Some people quibble about the use of the word 'mass' but the essential physical fact is that a box of photons will indeed cause as much gravity as a box of coal with the same total energy. I use a box so that the net momentum of all the photons will cancel and we can just consider their energy.

Mike W.

The version practitioners use instead of E=mc^2 is this one:

E^2 = (mc^2)^2 + (pc)^2

where "m" is what some people call "rest mass" and others the "invariant mass", and is zero for a photon. The variable p is the momentum. Nonrelativistically, p=mv, but this doesn't work relativistically, and the problem is very noticeable in the case of a photon. The formula above describes the relationship between energy, momentum, and mass, and is valid in all frames of reference. Unfortunately there is no frame which moves with a photon
(there is no frame in which a photon is at rest).

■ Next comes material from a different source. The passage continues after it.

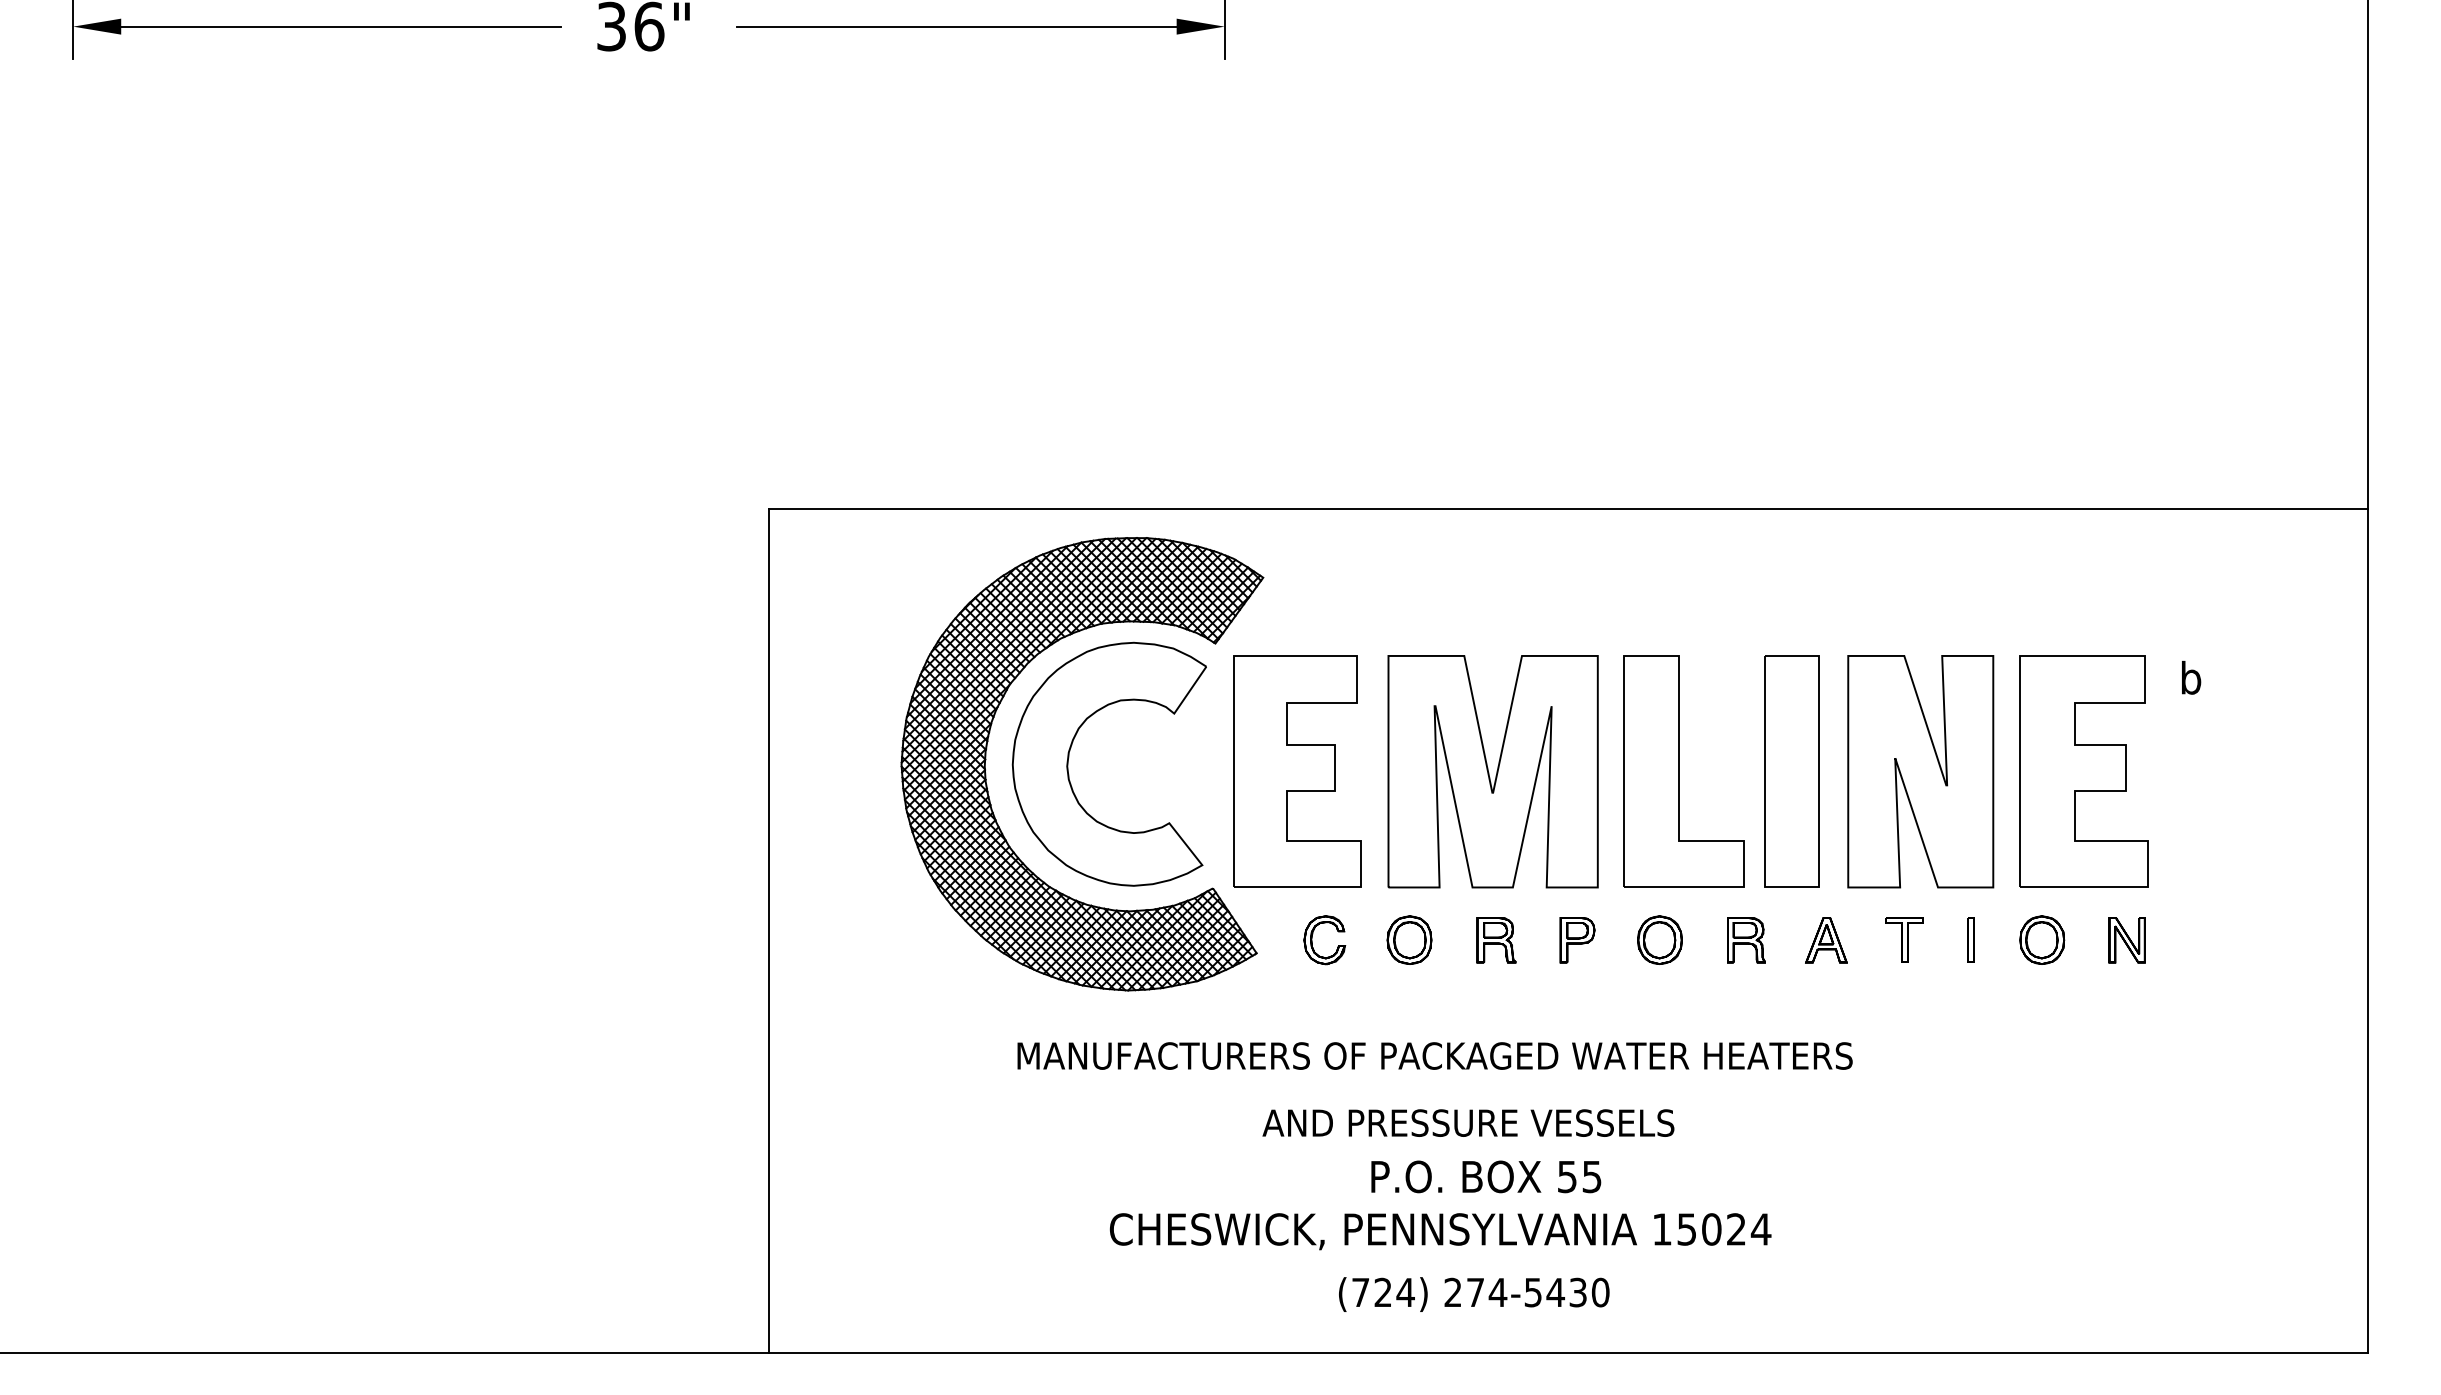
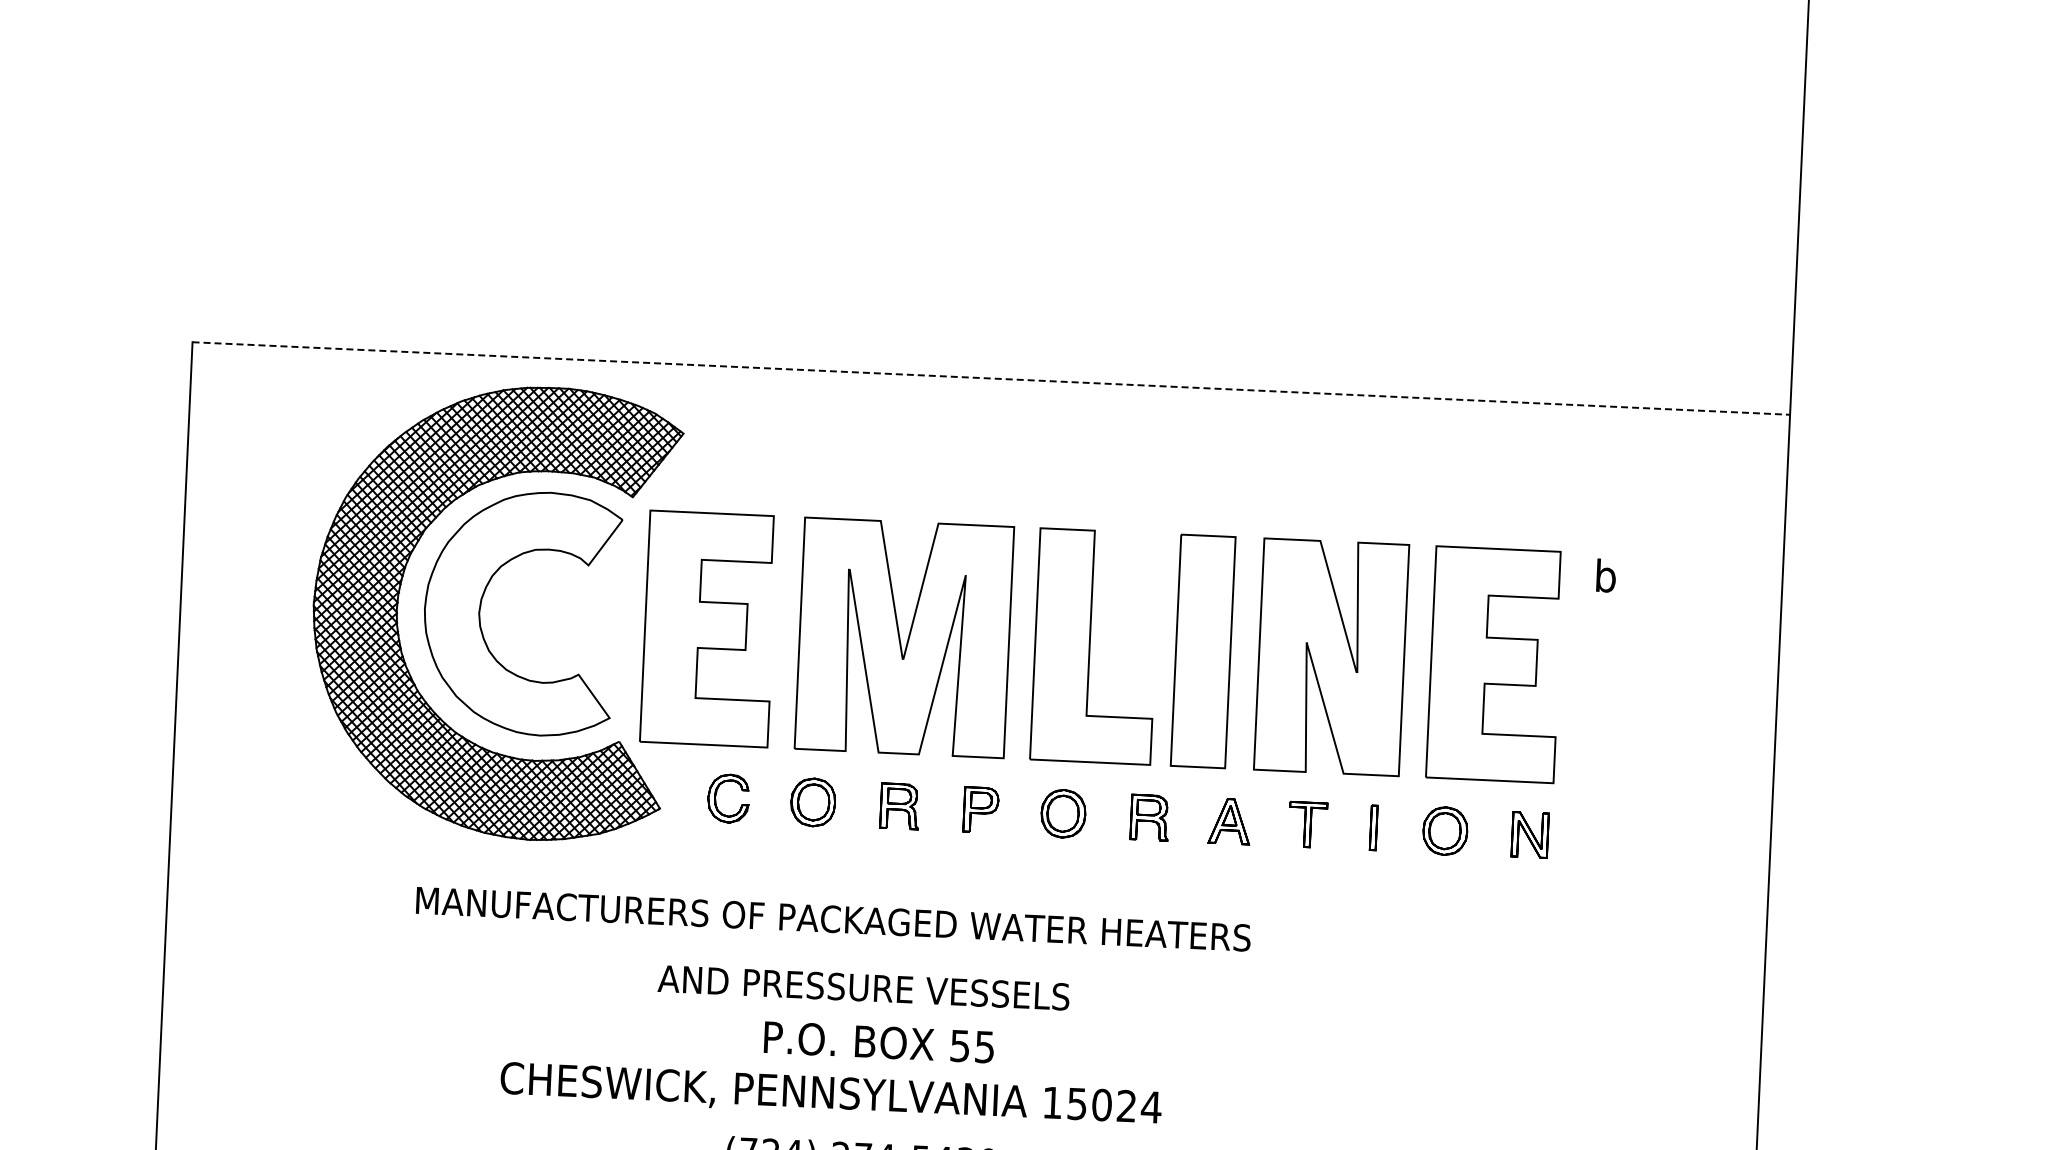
line: (1568, 508) -> (991, 378), solid -> dashed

Mike's box of photons is a great example because in general there will be a frame in which the sum of all the momenta of the photons in the box is zero. It turns out the above relationship between E, p, and m works also for combinations of particles. Add up the energies, add up the momenta (as vectors -- they have x, y, and z components), and you can compute the invariant mass of the collection of particles. It's nice this works out because most objects we work with are made up of component parts. It's nice that we can think of an atom or a block moving relativistically without having to worry about each subatomic particle inside. We don't even know if the particles we think of as fundamental aren't made up of pieces themselves.

Tom

(published on 10/22/2007)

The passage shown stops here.